Damit würden die Beiträge in die Sozialversicherungen – ohne die Steuern hinzugerechnet – im Jahr 2035 bei 48,6 Prozent des Bruttolohns liegen, so die DAK in ihrer Studie. Aktuell beträgt der Anteil des Bruttoentgelts, das ein Arbeitnehmer nur an die Sozialversicherungen abgeben muss, 40,9 Prozent (Arbeitgeber- und Arbeitnehmerteil zusammen).

In den 2000er Jahren haben Arbeitnehmer mehr gezahlt: besonders für Arbeitslose

Das wäre der höchste Anteil, der seit den 1990er Jahren jemals gezahlt werden musste. Die aktuelle Abgabenlast von 40,9 Prozent ist aber keinesfalls einzigartig. Wie aus Daten des Portals sozialpolitik-aktuell.de hervorgeht, lag die Abgabenlast für Sozialversicherungen vor 2006 nochmal höher als heute. Zwischen 1996 und 2005 schossen die Beiträge für Soziales auf über 41 Prozent des Lohns hoch, zeitweilig lag die Last sogar bei über 42 Prozent.

Die Pflegeversicherung steht finanziell schlecht da.

Das hatte zwei wesentliche Gründe: Zum einen lagen die Beiträge in die Arbeitslosenversicherung deutlich höher als heute, zum anderen waren auch die Rentenbeiträge höher. Von 1995 bis 2006 lag der Arbeitslosenbeitrag bei 6,5 Prozent des Lohns - heute liegt der Beitrag bei nur 2,6 Prozent.
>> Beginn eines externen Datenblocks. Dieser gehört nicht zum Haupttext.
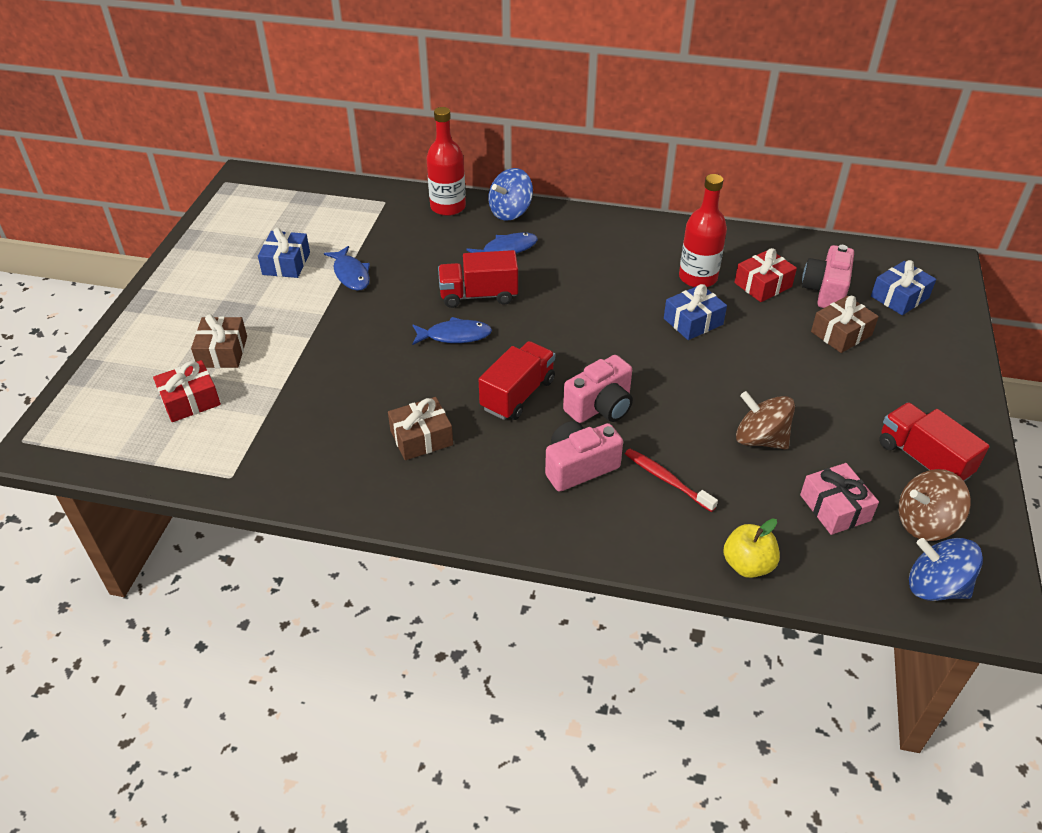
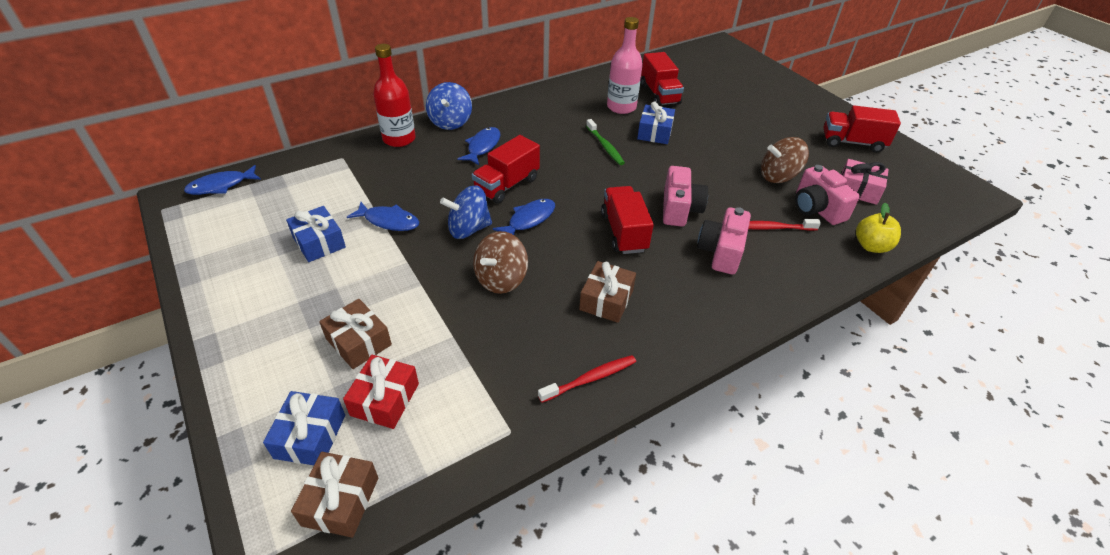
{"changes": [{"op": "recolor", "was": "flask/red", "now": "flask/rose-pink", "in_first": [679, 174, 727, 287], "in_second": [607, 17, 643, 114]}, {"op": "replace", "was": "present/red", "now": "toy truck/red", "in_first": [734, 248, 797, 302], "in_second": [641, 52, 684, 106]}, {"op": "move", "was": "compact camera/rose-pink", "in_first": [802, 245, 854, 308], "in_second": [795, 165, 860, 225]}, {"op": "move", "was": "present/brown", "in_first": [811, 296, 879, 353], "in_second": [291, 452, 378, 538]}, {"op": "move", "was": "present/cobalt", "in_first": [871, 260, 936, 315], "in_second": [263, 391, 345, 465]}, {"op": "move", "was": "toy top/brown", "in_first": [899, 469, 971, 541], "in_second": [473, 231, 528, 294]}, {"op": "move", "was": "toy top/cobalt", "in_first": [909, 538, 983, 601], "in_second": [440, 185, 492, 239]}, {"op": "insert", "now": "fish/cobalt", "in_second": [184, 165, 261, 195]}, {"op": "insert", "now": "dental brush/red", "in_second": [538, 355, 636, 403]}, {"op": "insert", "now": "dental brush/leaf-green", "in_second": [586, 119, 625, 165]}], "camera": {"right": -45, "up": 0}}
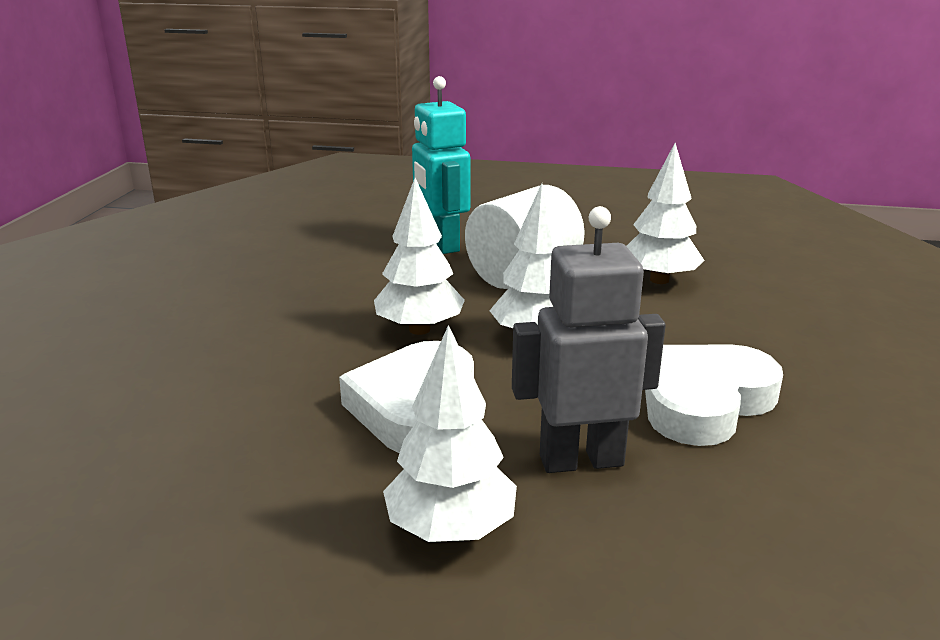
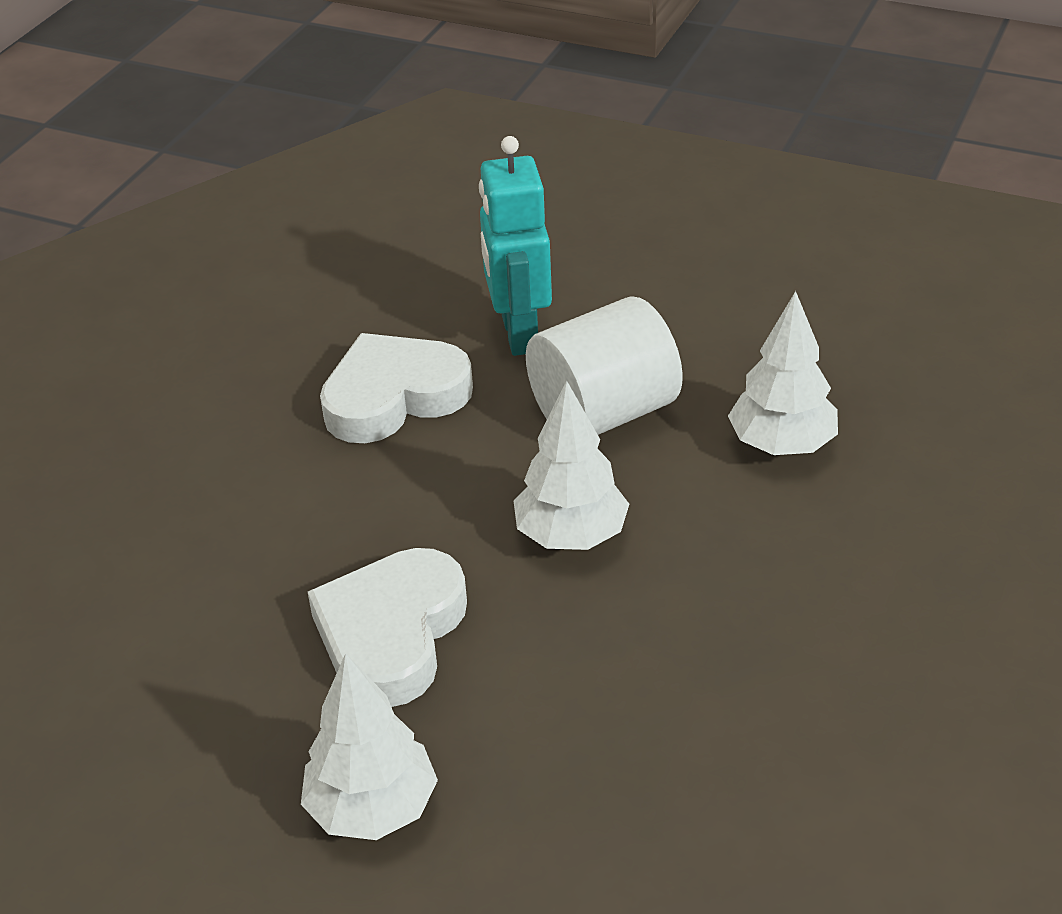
{"changes": [{"op": "delete", "was": "fir tree/snow-white", "in_first": [374, 178, 465, 335]}, {"op": "delete", "was": "robot figure/gray", "in_first": [512, 206, 666, 473]}, {"op": "move", "was": "heart/snow-white", "in_first": [645, 344, 783, 446], "in_second": [320, 333, 473, 443]}], "camera": {"right": 15, "up": 15}}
Das liegt natürlich an der niedrigeren Arbeitslosenquote (knapp 6 Prozent); in den Nachwendejahren waren bis zu 20 Prozent der Bevölkerung ohne Arbeit. Bei der Rente wurde bis 2011 fast 20 Prozent des Lohns eingefordert, heute liegt der Beitragssatz bei 18,6 Prozent.

Pflege- und Krankenversicherung waren früher jedoch günstiger. In den frühen 2000er Jahren wurden 1,7 Prozent des Lohns für die Pflege aufgewendet - heute sind es 3,4 Prozent bzw. für Kinderlose sogar 4,0 Prozent. Die durchschnittlichen Beiträge zur Krankenversicherung lagen damals zwischen 13,6 und 14,8 Prozent.
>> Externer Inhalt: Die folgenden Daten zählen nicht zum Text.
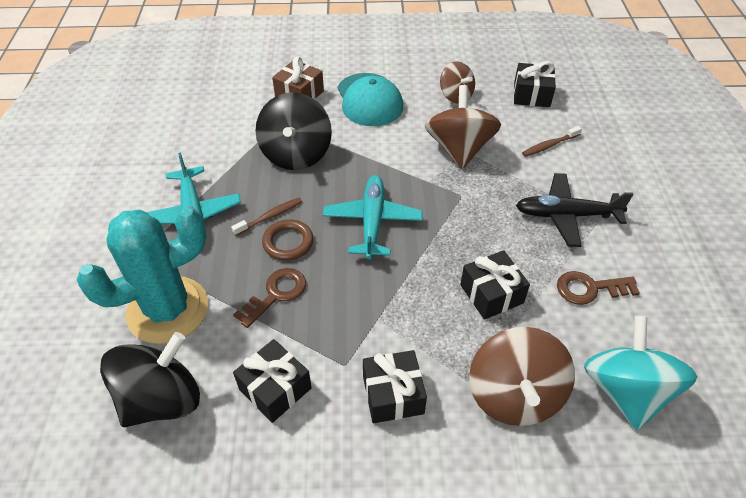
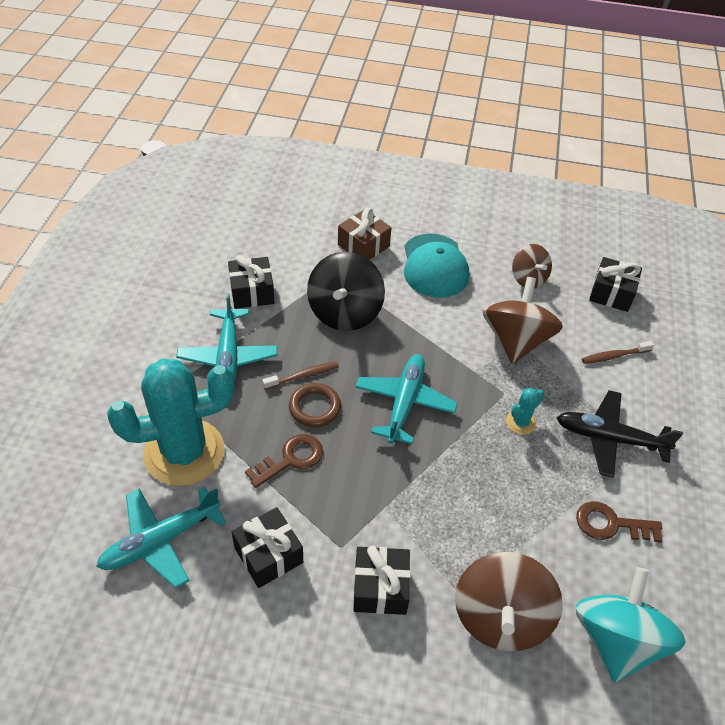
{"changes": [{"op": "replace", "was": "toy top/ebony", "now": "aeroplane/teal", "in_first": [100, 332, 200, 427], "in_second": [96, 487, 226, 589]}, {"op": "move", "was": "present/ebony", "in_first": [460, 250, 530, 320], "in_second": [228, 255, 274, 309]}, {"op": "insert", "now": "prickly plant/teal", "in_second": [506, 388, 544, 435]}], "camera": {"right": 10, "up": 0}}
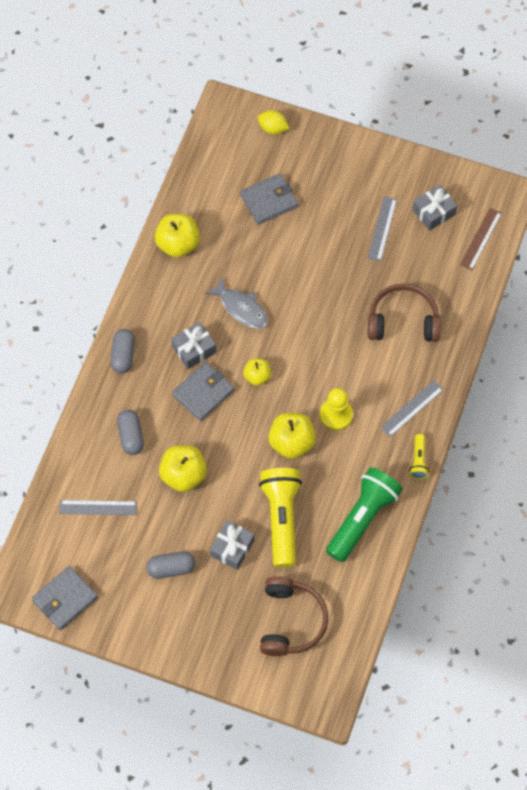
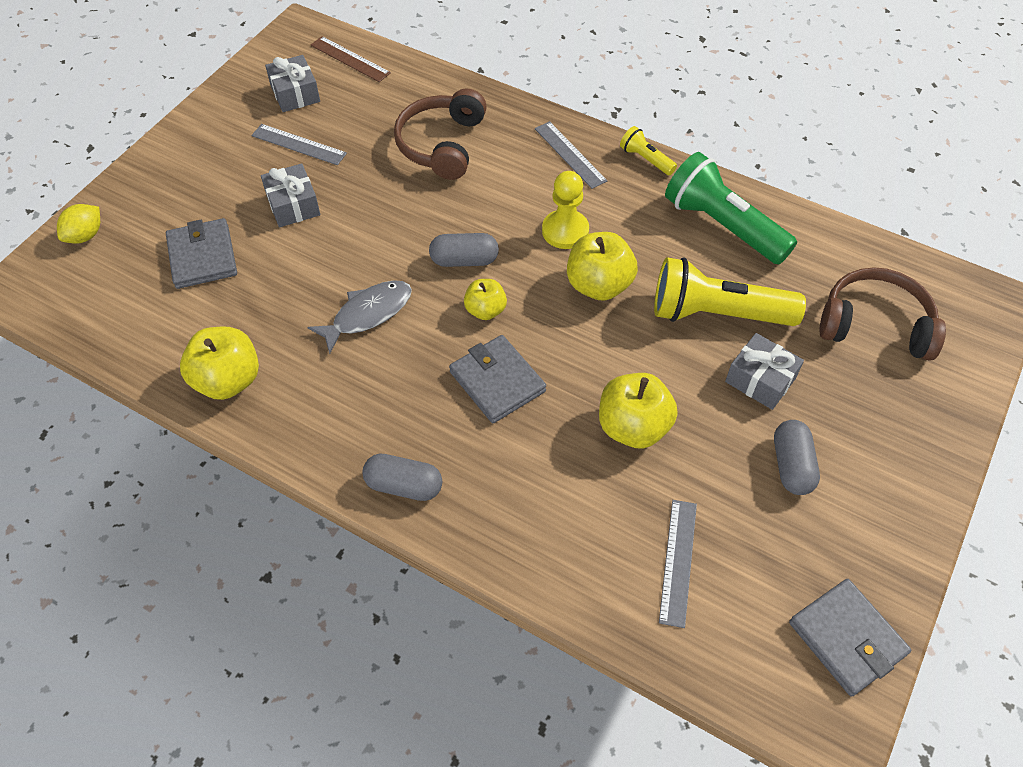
{"changes": [{"op": "move", "was": "pill/gray", "in_first": [117, 410, 144, 455], "in_second": [429, 233, 499, 267]}, {"op": "move", "was": "present/gray", "in_first": [171, 322, 216, 369], "in_second": [261, 163, 320, 227]}, {"op": "rotate", "was": "torch/golden", "in_first": [409, 434, 429, 479], "in_second": [620, 126, 677, 175], "clockwise": -150}], "camera": {"right": -80, "up": -10}}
Höhere Beiträge fressen das Gehalt auf: Steuerentlastungen der Ampel verpuffen

Auch wenn die Beitragslast aktuell im historischen Vergleich nicht so übel ist: Ein Sprung auf 48 Prozent des Bruttolohns wäre eine ganz andere Hausnummer - schließlich kommen da noch die Steuern drauf. Weiter steigende Beiträge bedeuten für die arbeitende Bevölkerung immer weniger Geld. Die steuerlichen Entlastungen, die durch den Abbau der „kalten Progression“ in den vergangenen zwei Jahren realisiert wurden, würden damit verpuffen.
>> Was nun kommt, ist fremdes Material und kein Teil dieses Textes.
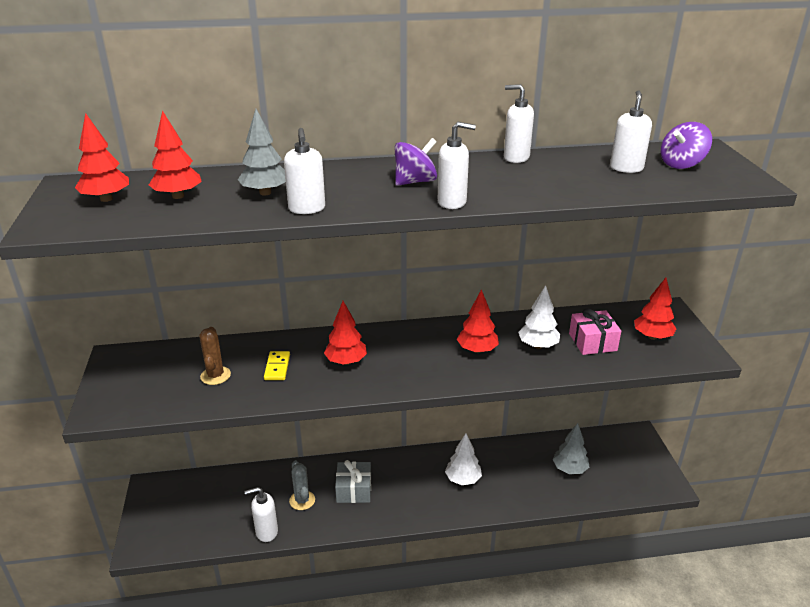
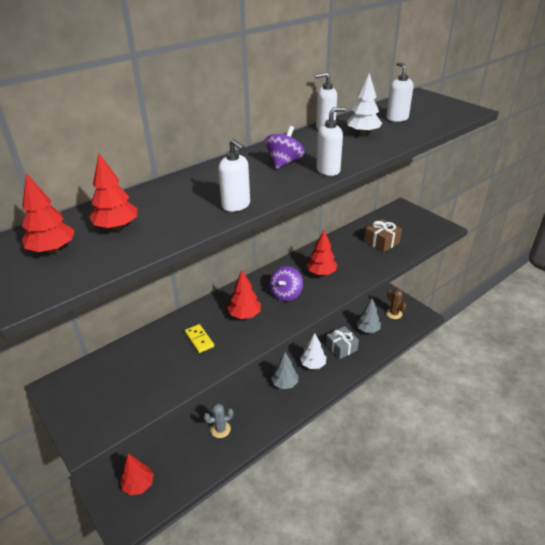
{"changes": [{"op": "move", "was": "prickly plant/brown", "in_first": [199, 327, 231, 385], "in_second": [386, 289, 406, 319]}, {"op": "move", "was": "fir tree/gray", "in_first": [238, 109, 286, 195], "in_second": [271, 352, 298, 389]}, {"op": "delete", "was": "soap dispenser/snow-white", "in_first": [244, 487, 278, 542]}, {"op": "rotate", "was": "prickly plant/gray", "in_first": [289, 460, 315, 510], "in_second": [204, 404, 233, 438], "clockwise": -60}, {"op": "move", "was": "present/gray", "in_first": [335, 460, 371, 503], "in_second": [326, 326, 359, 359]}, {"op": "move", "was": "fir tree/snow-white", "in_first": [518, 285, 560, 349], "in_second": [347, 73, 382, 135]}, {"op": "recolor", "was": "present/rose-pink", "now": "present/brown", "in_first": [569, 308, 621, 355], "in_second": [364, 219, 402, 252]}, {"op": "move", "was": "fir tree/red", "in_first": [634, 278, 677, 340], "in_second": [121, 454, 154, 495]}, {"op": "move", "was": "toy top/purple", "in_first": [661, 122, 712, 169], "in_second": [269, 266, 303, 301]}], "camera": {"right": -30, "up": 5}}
Davor warnt im Handelsblatt nun auch Finanzwissenschaftler Frank Hechtner: „Sollten 2025 der Zusatzbeitrag in der Krankenversicherung oder die Pflegeversicherung steigen, ist zu befürchten, dass von den angedachten Steuerentlastungen wenig bis gar nichts mehr bei den Bürgern ankommt“.

Und bei noch weiter steigenden Arbeitskosten wird der Standort Deutschland im Zweifel noch unattraktiver. Die hohen Lohnnebenkosten werden nach Angaben der Deutschen Industrie- und Handelskammer von über der Hälfte der Unternehmen schon jetzt als Standortrisiko wahrgenommen. Und das in einer Zeit, in der die Wirtschaft ohnehin vor einer Rezession steht.